En outre, la cour rejette les demandes de Mme [H] au titre du préjudice de jouissance postérieur au 26 décembre 2019 et de réserve des droits au titre des cotisations d'assurance dues après le 6 décembre 2022.
IV- Sur les dépens et frais irrépétibles
La cour condamne M. [O] qui succombe aux dépens de première instance y compris les frais de la procédure de référé et les frais de l'expertise judiciaire.
M. [O], qui succombe, sera également condamné aux dépens d'appel.

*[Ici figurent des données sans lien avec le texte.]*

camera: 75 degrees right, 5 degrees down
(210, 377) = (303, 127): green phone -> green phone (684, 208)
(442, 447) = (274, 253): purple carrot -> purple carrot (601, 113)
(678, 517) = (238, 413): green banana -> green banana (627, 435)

Pour des considérations d'équité, il sera aussi condamné à payer à Mme [H] la somme de 3 500 euros en application de l'article 700 du code de procédure civile.
PAR CES MOTIFS
La cour,
Annule le jugement rendu par le tribunal judiciaire de Sarreguemines le 9 mars 2021,
Vu l'article 562 du code de procédure civile, statuant sur le tout,
Rejette la fin de non-recevoir tirée de la prescription et opposée par M. [V] [O] ;
Déclare recevable et non prescrite l'action de Mme [L] [H] fondée sur la garantie légale des vices cachés,
Prononce la résolution du contrat de vente conclu entre M. [V] [O] et Mme [L] [H] le 6 décembre 2017 portant sur un véhicule de marque Volkswagen immatriculé DN RK 55 pour un prix de 13 500 euros,
Condamne M. [V] [O] à restituer à Mme [L] [H] la somme de 13 500 euros correspondant au prix de vente du véhicule immatriculé DN RK 55, et ce avec intérêts au taux légal depuis le 11 décembre 2017,
Autorise M. [V] [O] à récupérer, après remboursement du prix de vente et de ses intérêts et à ses frais, le véhicule Volkswagen immatriculé DN RK 55,
Rejette la demande d'astreinte présentée par Mme [L] [H],
Condamne M. [V] [O] à payer à Mme [L] [H] la somme de 3 760 euros au titre du préjudice de jouissance entre le 6 décembre 2017 et le 26 décembre 2019 ;
Rejette la demande de Mme [L] [H] au titre du préjudice de jouissance pour la période postérieure au 26 décembre 2019 ;
Condamne M. [V] [O] à payer à Mme [L] [H] la somme de 190,85 euros de dommages et intérêts au titre des frais d'entretien du véhicule,
Condamne M. [V] [O] à payer à Mme [L] [H] la somme de 5 414,07 euros de dommages et intérêts au titre des frais d'assurance,
Rejette la demande de réserve des droits de Mme [L] [H] quant aux cotisations d'assurances versées pour le véhicule Volkswagen immatriculé DN RK 55 à compter du 7 décembre 2022,
Condamne M. [V] [O] aux dépens de première instance, y compris les frais de la procédure de référé et les frais d'expertise judiciaire,
Condamne M. [V] [O] aux dépens de l'appel,
Condamne M. [V] [O] à payer à Mme [L] [H] la somme de 3 500 euros au titre de l'article 700 du code de procédure civile.